The March 10 ruling came in response to a case in 2008, in which the government confiscated CD’s from Jill Ireland upon her return from Indonesia because they contained Christian material and had the word “Allah” written on them. Some thirteen years after the incident and following a lengthy legal process, the court now concluded that the government’s action violated Ireland’s constitutional rights to refer to the Christian God as “Allah,” which is the generic word for “God” in Malay language used by people of different faiths.
The court’s most recent decision may also have implications for a similar case going back to 2007, in which the government banned the weekly Herald Malaysia, a Roman Catholic newspaper, from using the word “Allah” in its Malay-language editions saying that the use of the Arabic word may offend the local Muslims. In 2015, the High Court rejected the challenge from the Catholic Church seeking to overturn a ban on non-Muslims using the word “Allah” to refer to God. That ruling has led to the denial of the use of the word “Allah” by local Christians, who constitute 9% of Malaysia’s population.

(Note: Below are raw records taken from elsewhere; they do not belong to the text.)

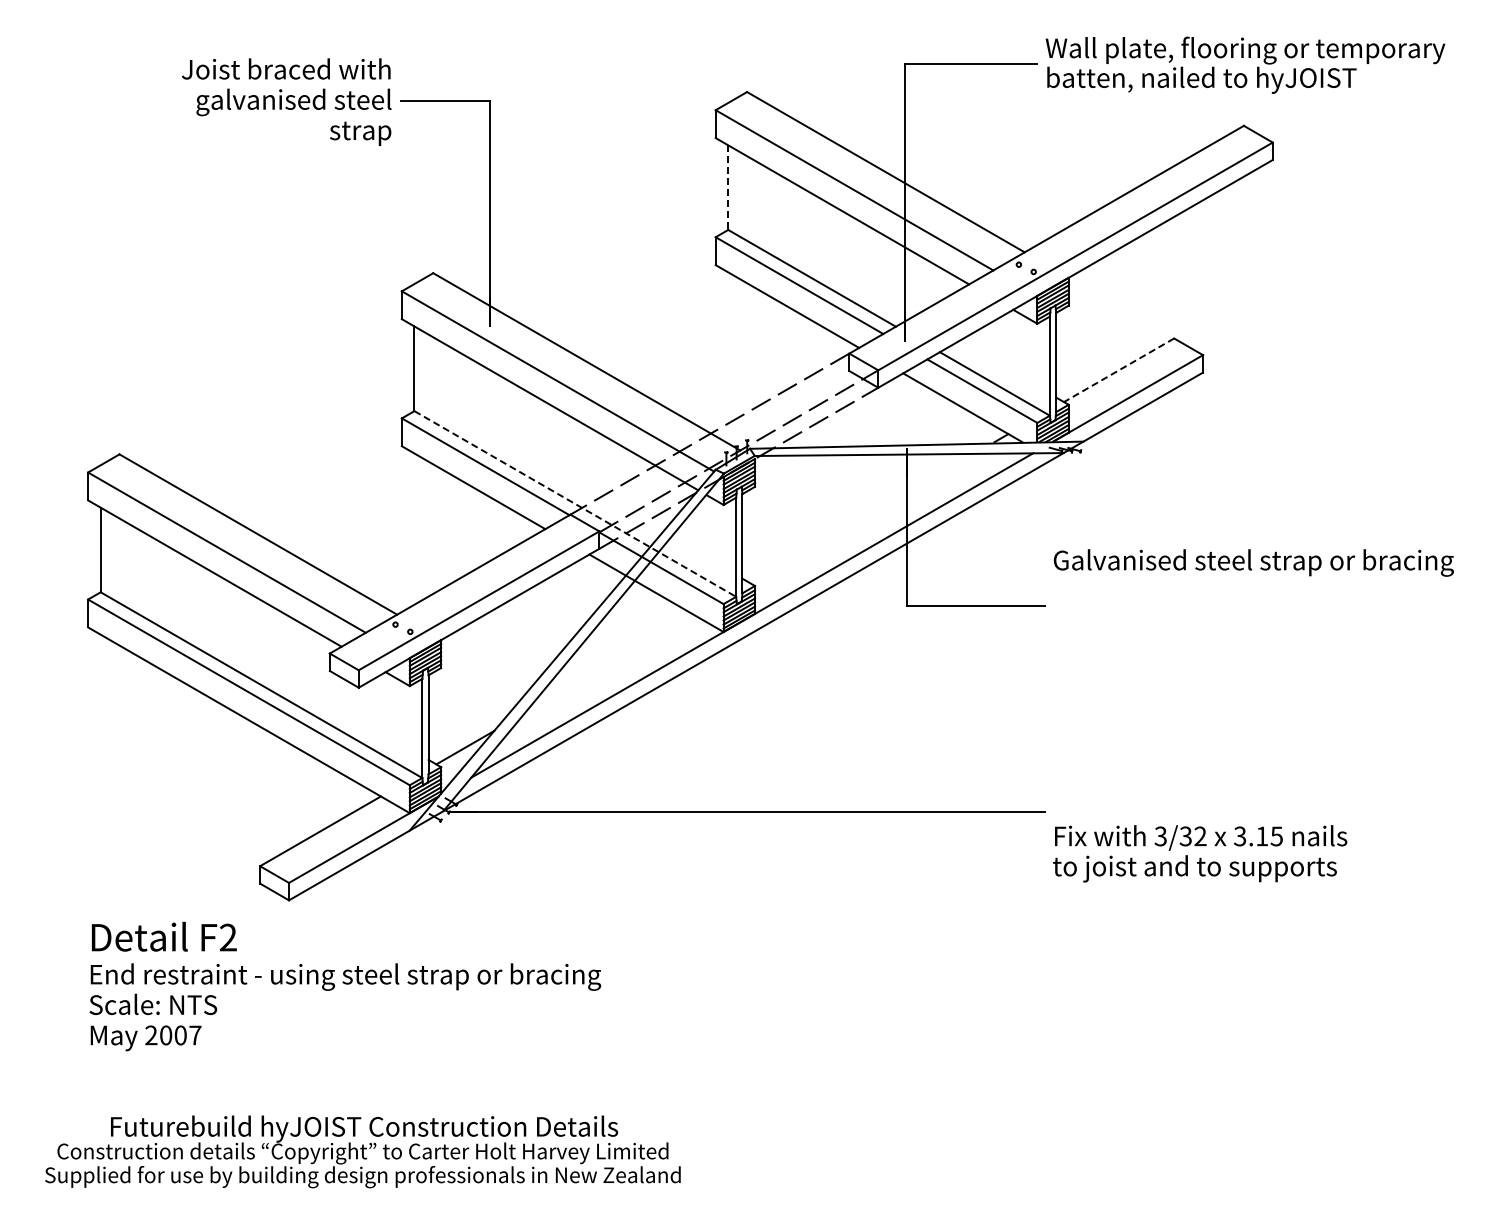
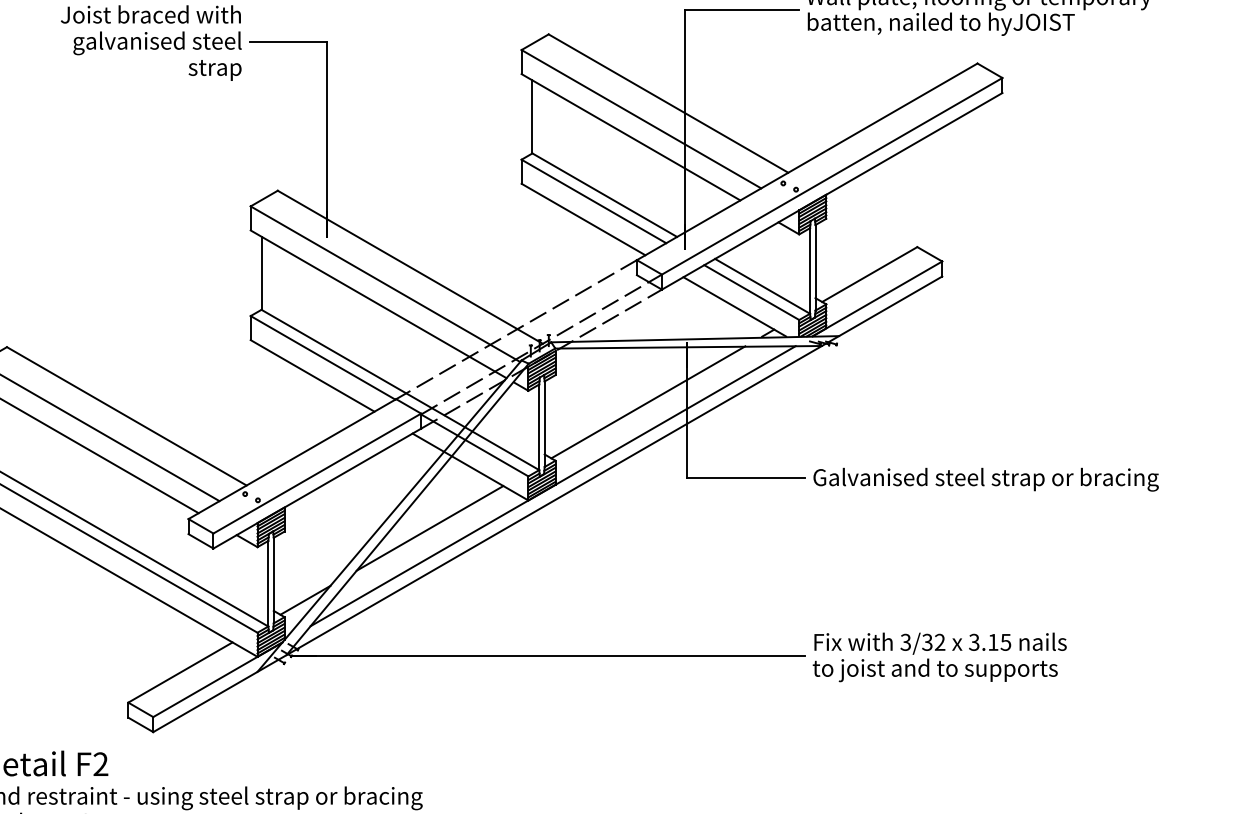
line: (728, 188) -> (532, 117), dashed -> solid
line: (1119, 370) -> (870, 274), dashed -> solid
line: (575, 504) -> (400, 390), dashed -> solid
line: (862, 518) -> (648, 402), added
text: (1253, 562) -> (985, 479), moved
line: (609, 664) -> (429, 528), added
text: (1200, 853) -> (940, 657), moved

Welcoming the Malaysian High Court’s decision of March 2021, Schirrmacher said: “The High Court demonstrated a fair and independent approach, and we hope that this decision will be upheld and effectively implemented by the Malaysian government.”
The WEA has previously raised the issue at the United Nations through the Universal Periodic Review mechanism at the Human Rights Council in 2018, urging the Malaysian government “to lift the ban on the use of the word “Allah” by Malaysian Christians, in recognition of their longstanding use of this name for God.”
No other Muslim-majority nation restricts religious minorities from using the word “Allah”, which is of the same linguistic origin as the Hebrew words for God “El” and “Elohim.” There is also clear evidence that the word “Allah” had been used by Christians, Jews and pagan believers in Arabia centuries before Islam was established. In Malaysia itself, it has been used for more than four-hundred years by non-Muslims and has never been a source of confusion or offense to Muslims.